Thirdly, in the tribes, government was conducted for the good of the whole community; in the city states, except perhaps Athens, it was conducted for the good of the rulers. After all that has been said, these propositions require no further proving.

We find then that in the tribes governments were mixed, constitutional and, in Aristotle's sense, normal; in the city states they were unmixed, and with one possible exception they were absolute and, in Aristotle's sense, abnormal or perverted.

Now that we have discovered from observation of numerous instances that the governments of the Greek tribes and the governments of the Greek cities stood in strong contrast with one another, we may try to find out the causes to which the contrast was due.

In the case of tribes it is impossible to make out completely why their governments were mixed, constitutional, and normal, because we know but little about the tribes and nothing of their history. But at any rate we may observe that the tribes were militant communities engaged in a constant struggle for existence with other similar communities, and that in such communities it is essential to the safety of each and all of their members that all the classes which contribute to the fighting strength should be kept contented and zealous in the common cause, and that therefore it is necessary that none of those classes should be oppressed and that each should have its fair share in determining their common action.

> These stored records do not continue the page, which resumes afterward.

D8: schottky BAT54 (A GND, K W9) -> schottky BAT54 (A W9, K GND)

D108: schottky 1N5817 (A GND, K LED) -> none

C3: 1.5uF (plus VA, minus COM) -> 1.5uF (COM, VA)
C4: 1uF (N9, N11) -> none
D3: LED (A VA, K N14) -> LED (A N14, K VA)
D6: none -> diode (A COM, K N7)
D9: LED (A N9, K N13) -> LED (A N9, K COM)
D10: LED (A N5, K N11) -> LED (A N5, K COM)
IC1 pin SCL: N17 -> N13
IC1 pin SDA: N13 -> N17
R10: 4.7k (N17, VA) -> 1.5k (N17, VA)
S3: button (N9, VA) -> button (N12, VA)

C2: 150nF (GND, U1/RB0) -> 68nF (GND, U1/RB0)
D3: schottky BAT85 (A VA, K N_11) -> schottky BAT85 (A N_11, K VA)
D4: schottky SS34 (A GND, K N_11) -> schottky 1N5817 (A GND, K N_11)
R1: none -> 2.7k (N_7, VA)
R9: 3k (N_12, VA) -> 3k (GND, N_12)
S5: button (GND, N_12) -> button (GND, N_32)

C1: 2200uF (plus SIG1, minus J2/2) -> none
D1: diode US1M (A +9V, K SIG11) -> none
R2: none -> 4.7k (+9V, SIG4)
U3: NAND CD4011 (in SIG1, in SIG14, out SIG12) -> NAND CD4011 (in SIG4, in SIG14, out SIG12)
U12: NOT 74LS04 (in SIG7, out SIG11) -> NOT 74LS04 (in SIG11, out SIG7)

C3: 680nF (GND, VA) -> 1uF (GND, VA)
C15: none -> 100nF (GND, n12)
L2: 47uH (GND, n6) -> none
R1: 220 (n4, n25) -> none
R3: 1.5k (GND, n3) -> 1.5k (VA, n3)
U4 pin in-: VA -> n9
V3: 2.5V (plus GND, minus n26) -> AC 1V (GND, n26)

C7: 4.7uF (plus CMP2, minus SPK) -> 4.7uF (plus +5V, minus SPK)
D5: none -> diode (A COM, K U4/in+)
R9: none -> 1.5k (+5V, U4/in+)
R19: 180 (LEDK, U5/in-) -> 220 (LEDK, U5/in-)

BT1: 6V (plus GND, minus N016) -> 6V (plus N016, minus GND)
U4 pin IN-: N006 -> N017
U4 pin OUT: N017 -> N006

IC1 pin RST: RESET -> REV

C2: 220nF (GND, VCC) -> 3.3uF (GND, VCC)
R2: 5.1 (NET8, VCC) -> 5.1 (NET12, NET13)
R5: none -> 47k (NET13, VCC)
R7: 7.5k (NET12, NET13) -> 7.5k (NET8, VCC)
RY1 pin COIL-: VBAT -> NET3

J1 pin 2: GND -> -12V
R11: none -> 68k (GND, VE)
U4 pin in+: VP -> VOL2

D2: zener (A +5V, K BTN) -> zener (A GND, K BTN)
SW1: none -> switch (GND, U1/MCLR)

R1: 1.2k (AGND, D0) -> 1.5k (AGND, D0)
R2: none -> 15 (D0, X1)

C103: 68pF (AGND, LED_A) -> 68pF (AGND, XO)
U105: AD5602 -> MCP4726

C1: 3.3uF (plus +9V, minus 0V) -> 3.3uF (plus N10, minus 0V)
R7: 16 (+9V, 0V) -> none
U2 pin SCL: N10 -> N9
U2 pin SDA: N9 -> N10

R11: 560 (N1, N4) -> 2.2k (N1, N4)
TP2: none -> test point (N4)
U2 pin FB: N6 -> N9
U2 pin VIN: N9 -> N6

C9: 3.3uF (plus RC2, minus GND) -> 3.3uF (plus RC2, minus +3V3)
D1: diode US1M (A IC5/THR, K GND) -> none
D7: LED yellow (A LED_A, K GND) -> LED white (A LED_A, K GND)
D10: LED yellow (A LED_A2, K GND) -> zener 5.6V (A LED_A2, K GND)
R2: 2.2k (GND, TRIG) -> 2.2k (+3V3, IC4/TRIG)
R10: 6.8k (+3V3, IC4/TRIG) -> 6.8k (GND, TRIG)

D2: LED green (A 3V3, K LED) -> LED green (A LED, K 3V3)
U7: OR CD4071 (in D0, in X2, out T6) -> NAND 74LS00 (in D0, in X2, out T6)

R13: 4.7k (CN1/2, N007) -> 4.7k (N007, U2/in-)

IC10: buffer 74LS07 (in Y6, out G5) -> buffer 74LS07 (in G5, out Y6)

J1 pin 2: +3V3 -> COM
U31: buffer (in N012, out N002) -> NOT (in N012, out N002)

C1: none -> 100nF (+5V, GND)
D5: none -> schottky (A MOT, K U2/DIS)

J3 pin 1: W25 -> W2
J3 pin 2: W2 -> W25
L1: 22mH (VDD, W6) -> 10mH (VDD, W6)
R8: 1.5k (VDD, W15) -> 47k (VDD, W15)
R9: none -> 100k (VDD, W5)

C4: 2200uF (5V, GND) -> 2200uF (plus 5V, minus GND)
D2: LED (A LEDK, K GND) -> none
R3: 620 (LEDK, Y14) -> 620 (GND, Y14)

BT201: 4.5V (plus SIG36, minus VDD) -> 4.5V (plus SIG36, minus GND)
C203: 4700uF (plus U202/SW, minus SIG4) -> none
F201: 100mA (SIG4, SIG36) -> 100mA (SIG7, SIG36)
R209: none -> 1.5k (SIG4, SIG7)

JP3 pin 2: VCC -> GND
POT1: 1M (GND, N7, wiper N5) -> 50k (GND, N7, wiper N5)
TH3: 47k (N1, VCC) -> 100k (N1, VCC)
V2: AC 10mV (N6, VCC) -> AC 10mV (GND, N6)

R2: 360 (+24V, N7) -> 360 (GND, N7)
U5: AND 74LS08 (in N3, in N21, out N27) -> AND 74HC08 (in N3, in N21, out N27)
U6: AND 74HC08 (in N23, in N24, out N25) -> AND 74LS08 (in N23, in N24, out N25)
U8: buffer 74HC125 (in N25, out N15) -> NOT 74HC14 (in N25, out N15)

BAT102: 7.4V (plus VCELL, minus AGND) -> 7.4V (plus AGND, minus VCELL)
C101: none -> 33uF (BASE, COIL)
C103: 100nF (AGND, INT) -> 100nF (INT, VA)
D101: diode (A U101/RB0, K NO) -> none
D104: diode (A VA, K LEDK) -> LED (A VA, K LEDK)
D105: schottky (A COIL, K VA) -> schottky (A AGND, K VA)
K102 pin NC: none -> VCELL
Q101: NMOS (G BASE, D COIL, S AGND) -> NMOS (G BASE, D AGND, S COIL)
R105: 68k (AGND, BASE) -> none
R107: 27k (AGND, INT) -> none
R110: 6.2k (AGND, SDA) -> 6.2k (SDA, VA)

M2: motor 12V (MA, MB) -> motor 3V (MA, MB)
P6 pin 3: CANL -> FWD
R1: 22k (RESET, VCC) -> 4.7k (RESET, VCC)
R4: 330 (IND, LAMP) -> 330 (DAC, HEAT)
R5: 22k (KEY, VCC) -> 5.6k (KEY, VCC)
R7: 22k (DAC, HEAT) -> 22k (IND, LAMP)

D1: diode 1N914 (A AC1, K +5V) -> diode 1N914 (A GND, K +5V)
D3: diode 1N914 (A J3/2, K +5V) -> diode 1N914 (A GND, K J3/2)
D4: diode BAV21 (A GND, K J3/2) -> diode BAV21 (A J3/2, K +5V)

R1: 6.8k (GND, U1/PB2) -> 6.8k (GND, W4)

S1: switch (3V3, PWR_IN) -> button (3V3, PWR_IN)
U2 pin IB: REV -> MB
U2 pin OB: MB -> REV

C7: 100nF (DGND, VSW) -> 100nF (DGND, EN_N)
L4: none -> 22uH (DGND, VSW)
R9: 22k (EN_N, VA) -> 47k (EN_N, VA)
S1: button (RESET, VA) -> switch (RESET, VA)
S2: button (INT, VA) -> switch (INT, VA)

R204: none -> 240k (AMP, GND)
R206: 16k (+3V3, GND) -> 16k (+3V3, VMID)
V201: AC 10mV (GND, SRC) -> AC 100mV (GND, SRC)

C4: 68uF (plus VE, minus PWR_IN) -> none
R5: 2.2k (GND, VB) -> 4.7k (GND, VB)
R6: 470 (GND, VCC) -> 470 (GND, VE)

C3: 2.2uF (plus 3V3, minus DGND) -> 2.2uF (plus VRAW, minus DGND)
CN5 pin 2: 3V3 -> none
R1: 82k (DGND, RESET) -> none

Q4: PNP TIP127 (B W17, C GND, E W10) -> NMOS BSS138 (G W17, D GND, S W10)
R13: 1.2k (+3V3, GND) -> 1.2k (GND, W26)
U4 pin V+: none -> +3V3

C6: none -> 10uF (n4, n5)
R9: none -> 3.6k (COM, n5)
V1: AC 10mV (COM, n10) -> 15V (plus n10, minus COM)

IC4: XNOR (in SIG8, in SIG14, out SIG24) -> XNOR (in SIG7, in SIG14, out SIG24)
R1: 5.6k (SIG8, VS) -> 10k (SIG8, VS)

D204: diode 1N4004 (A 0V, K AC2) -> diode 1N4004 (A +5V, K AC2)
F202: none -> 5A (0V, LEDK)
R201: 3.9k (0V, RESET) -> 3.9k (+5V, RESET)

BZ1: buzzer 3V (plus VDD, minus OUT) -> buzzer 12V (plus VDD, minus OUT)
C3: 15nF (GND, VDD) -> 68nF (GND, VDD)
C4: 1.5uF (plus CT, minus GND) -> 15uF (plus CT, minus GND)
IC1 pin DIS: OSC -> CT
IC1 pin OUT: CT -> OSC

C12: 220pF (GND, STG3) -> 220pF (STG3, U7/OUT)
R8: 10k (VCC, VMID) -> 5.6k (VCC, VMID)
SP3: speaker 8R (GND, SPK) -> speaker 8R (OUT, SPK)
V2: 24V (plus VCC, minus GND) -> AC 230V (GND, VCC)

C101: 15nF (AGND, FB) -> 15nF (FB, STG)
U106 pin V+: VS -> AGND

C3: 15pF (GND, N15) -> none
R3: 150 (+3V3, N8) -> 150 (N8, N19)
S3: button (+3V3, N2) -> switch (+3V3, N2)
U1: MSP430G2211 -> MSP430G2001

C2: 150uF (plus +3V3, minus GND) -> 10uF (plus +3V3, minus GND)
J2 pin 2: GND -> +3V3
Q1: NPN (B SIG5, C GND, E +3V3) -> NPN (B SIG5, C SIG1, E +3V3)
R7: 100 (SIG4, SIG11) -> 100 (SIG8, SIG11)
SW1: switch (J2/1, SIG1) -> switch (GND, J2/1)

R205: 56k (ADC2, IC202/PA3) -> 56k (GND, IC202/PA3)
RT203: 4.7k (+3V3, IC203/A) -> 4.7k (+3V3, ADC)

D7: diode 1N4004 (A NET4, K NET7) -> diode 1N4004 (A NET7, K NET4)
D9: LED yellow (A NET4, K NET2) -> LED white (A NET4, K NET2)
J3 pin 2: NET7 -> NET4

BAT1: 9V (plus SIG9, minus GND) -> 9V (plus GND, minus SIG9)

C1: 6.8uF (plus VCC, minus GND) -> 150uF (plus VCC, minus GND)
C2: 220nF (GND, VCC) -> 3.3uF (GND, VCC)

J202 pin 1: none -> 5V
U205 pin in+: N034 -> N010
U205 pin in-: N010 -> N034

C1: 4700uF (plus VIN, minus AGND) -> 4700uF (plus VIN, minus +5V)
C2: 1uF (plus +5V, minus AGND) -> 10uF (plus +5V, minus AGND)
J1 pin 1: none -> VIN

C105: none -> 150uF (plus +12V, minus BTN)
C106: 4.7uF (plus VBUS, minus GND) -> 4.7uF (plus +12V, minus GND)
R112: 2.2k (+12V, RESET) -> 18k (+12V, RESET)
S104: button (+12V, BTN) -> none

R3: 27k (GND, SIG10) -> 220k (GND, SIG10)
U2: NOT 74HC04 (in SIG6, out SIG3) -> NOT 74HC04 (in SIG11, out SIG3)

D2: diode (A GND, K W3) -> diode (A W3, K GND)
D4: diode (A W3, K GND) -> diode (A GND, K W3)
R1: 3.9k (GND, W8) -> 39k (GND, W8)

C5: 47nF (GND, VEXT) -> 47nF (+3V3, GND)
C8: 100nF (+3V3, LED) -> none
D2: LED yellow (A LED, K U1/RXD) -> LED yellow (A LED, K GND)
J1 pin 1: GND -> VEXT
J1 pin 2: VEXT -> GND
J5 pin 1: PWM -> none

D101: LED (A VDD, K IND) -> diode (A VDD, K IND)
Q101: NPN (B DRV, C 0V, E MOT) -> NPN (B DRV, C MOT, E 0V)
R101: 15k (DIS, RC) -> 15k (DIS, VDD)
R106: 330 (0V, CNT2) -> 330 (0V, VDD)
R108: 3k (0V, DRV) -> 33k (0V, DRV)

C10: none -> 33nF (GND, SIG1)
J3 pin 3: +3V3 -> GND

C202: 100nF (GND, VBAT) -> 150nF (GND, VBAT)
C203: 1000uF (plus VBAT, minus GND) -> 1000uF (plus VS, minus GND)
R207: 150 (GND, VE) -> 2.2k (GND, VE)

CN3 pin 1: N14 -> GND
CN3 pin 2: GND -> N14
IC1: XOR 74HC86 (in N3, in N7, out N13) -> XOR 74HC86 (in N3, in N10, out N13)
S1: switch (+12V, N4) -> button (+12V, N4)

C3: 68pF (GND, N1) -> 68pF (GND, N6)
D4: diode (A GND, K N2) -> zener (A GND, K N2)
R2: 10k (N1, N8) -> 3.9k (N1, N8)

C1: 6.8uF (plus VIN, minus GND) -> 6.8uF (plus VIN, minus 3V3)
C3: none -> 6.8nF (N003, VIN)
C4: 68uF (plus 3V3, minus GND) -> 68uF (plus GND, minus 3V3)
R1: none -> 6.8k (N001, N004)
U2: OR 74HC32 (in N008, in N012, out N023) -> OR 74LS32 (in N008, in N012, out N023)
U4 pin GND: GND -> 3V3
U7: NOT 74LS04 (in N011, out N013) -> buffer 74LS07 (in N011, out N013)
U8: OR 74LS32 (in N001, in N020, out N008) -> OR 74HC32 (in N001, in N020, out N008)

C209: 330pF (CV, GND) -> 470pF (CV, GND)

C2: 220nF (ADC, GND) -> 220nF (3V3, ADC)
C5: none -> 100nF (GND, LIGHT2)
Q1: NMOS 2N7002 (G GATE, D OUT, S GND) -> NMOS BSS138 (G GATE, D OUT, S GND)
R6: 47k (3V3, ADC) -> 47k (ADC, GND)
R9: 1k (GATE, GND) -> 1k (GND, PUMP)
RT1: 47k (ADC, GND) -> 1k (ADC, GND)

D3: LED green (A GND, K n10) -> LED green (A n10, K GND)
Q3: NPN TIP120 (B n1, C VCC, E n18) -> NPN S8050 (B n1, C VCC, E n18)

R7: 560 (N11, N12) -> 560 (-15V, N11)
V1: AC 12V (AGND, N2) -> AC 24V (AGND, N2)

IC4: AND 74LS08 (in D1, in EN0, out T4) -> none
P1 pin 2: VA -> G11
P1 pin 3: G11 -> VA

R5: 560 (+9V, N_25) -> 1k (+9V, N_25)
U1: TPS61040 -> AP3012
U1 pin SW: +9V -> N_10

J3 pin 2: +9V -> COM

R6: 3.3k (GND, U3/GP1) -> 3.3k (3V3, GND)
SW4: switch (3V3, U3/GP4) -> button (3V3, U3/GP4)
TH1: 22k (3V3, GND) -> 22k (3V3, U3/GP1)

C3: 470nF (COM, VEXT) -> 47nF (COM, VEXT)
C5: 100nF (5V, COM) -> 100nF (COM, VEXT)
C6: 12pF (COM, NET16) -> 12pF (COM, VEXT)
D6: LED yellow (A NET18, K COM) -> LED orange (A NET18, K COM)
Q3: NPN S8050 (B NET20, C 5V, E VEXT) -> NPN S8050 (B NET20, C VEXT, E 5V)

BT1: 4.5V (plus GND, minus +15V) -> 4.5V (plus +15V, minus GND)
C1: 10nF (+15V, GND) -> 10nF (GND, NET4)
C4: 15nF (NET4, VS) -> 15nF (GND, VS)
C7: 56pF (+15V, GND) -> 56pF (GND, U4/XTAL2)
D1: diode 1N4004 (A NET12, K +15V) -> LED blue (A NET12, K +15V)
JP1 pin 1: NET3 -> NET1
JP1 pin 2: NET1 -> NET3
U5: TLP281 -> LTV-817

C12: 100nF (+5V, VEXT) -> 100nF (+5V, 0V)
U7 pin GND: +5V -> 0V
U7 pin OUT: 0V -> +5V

In the case of city states the reasons why the governments were unmixed, absolute, and abnormal are best seen contrasting a city state with a larger political community: for example, England in the middle ages. In that large political community it was impossible, owing to the size of the territory, the importance of the country districts, and the diverse characters of different districts, for any single person or class to engross all power and become the sole ruler. The size of the territory necessitated the existence of local rulers or magnates, the barons: and diversities of local character made each locality inclined in case of need to act for itself under its own baron. The result was that if any person or class attempted to become omnipotent and oppressive, some of the local districts rose in revolt under their barons and the attempt ended in failure. In a city state all the circumstances were different: the country districts had no strength or importance, the power, whether it was a person or a class, that ruled in the city, met with no resistance from outside the city, and, owing to the small size of the territory, had all its enemies within its reach, and could easily destroy them unless they chose to go into exile.

In my second chapter it was stated tentatively and without proof that there is an intimate connexion between the form of a political body and the form of the government by which it is ruled. The connexion between form of political body and form of government has now been traced in the case of the Greek tribes and cities, and it has been shown that the assumption which I made when I divided the Greek governments before the battle of ChÆroneia into tribal governments and city governments was one for which history affords justification.